“For many years, there have been serious concerns among the medical and lay communities surrounding the use of sunscreen and other sun-protective measures with regard to their potentially detrimental impact on bone health, specifically reduced BMD and and/or increased risk for osteoporotic fracture,” explains Dr. Mohsen Afarideh, MD, MPH. “This is because the ultraviolet (UV) irradiation range of approximately 290-320 nm that is needed to induce effective vitamin D photosynthesis, which is vital for bone homeostasis, is within the photocarcinogenic UV-B spectrum, which is protected by sunscreen use. In addition, there was a lack of studies clarifying this potentially important association.”

Sunscreen Not Linked With Decreased BMD, Fracture

For a paper published in JAMA Dermatology, Dr. Afarideh and colleagues aimed to examine the association of sun-protective behavior with BMD z scores and the incidence of osteoporotic fractures. They conducted a population-based, cross-sectional study with data from adults in the United States who participated in the 2017-2018 cycle of the National Health and Nutrition Examination Survey (NHANES). Researchers included data from 3,418 individuals (average age, 39.5; 1,612 [47.2%] men; and 1,806 [52.9%] women) who completed the NHANES dermatology questionnaire.

“To our knowledge, this is the first study to examine the associations between sun protection, sun sensitivity, BMD, and osteoporotic bone fractures in a population-based setting. We found that regular use of sun-protective behaviors was not linked with reduced BMD or greater risk for osteoporotic fracture,” Dr. Afarideh says. “Sun protection may be associated with a moderate reduction in the rate of osteoporotic fractures, potentially because of risk-averse behaviors. However, the most important takeaway message of our paper is that dermatologists, rheumatologists, and other physicians can point to this large, representative study and reassure patients about the bone-safe profile of sunscreens and other sun-protective behaviors.”

The study team analyzed participants’ responses about their sun sensitivity and sunburn history, as well their sunbathing habits and sunscreen use, Dr. Afarideh says. “However, an important limitation of the study is that the specific type (eg, lotion, moisturizer, spray, etc.) or strength (eg, SPF, UV protection) of sunscreens was not directly asked of participants (Table).”

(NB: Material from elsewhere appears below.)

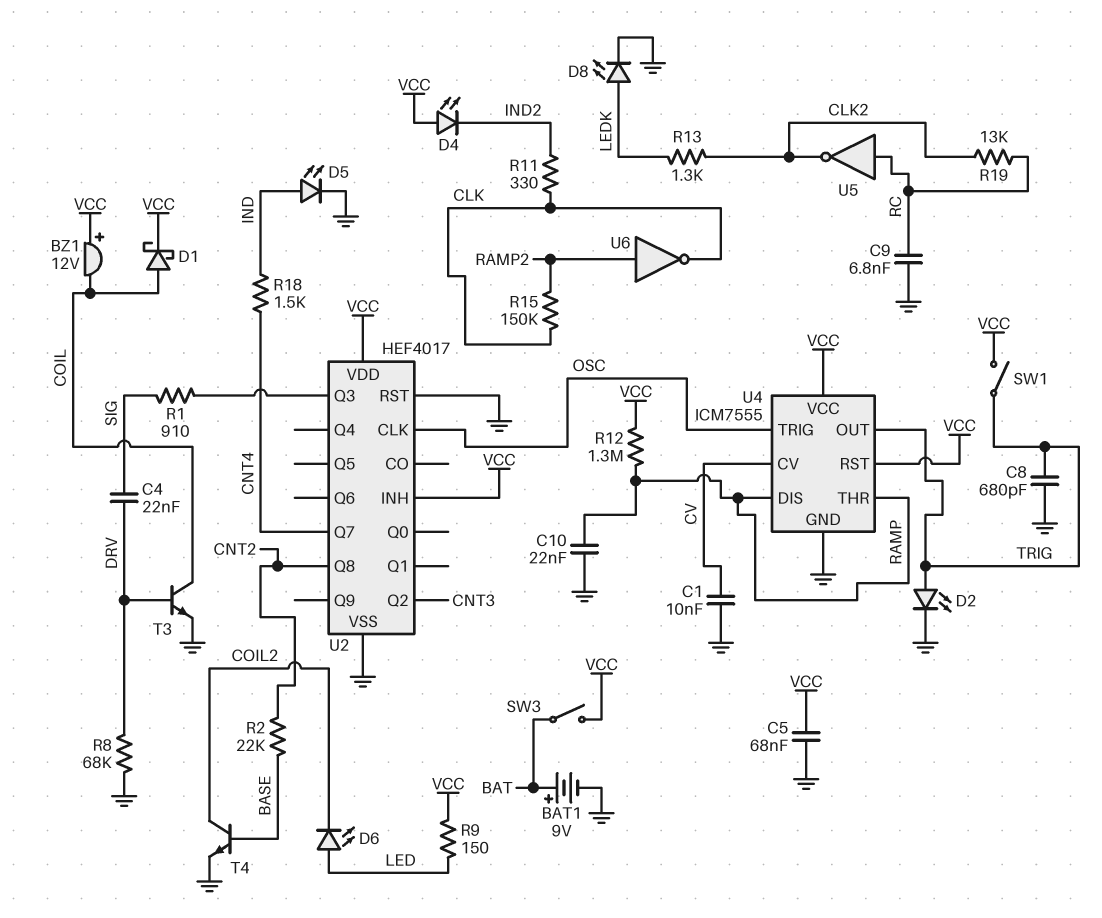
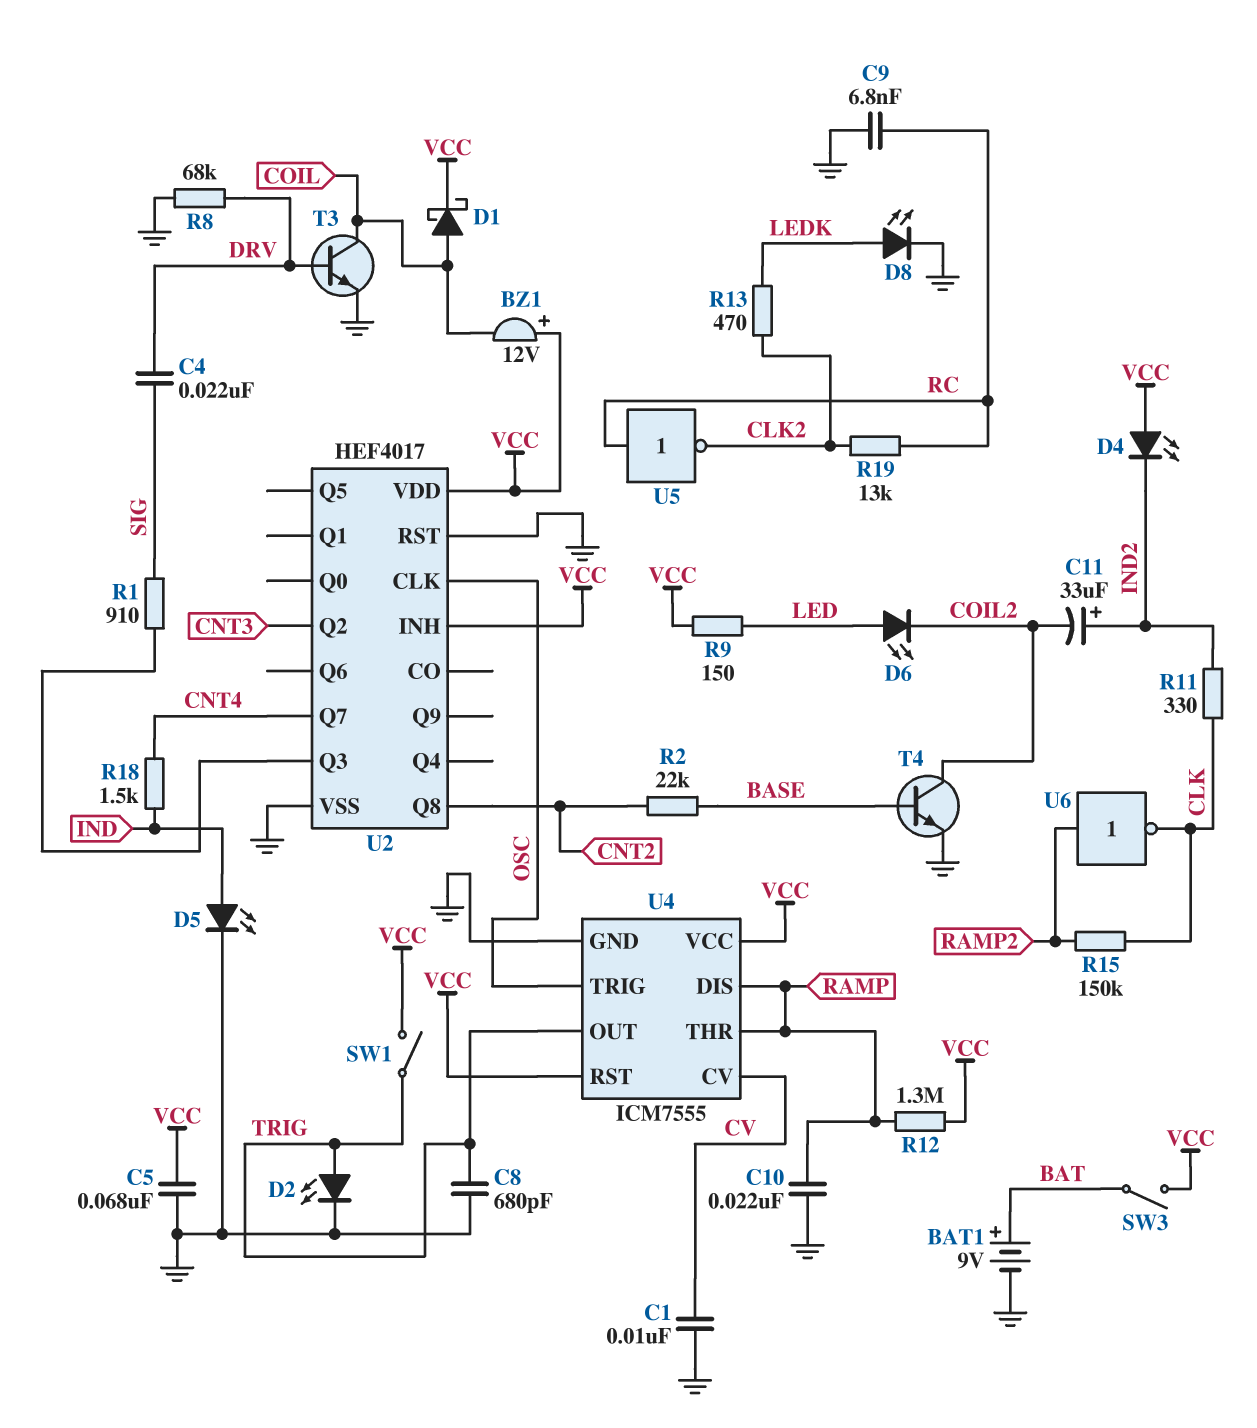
C11: none -> 33uF (plus IND2, minus COIL2)
R13: 1.3k (CLK2, LEDK) -> 470 (CLK2, LEDK)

The rates of frequently staying in the shade, wearing long sleeves, and using sunscreen were 31.6% (95% CI, 27.8% to 35.7%), 11.8% (95% CI, 10.6% to 13.1%), and 26.1% (95% CI, 23.5% to 28.8%), respectively. Individual sun-protective behaviors were not associated with reduced site-specific and total BMD z scores in multivariate models (estimate, −0.23 [95% CI, −0.47 to 0.02]; −0.08 [−0.27 to 0.12]; and −0.10 [−0.32 to 0.13] for frequently staying in the shade, wearing long sleeves, and sunscreen use, respectively). Moderate to frequent staying in the shade was associated with a lower rate of spine fractures in the multivariate model (OR, 0.19 [95% CI, 0.04-0.86]).

More Longitudinal Studies Needed

“According to our findings—and to a growing body of evidence—dermatologists and rheumatologists can continue to safely recommend wearing sunscreens and practicing other sun-protective methods to reduce the risk for major public health concerns, including the melanomatous and non-melanomatous skin cancers, photoaging, and photosensitivity, as well as sun-aggravated dermatoses such as rosacea, lupus erythematosus, and autoimmune bullous disorders,” Dr. Afarideh says.

Given the cross-sectional nature of the study, however, causality could not be established, Dr. Afarideh also notes. “It is still critical to investigate this clinically relevant association through prospective longitudinal studies to establish whether the use of sunscreens (eg, in different SPFs) or other sun-protective measures would impact BMD and/or the risk for osteoporotic fractures,” he says. “In addition, we would like future research to study this association, ideally in the elderly population (aged 65 and older), when the risk for osteoporosis is higher and the risk for traumatic fractures is lower compared with our study population.”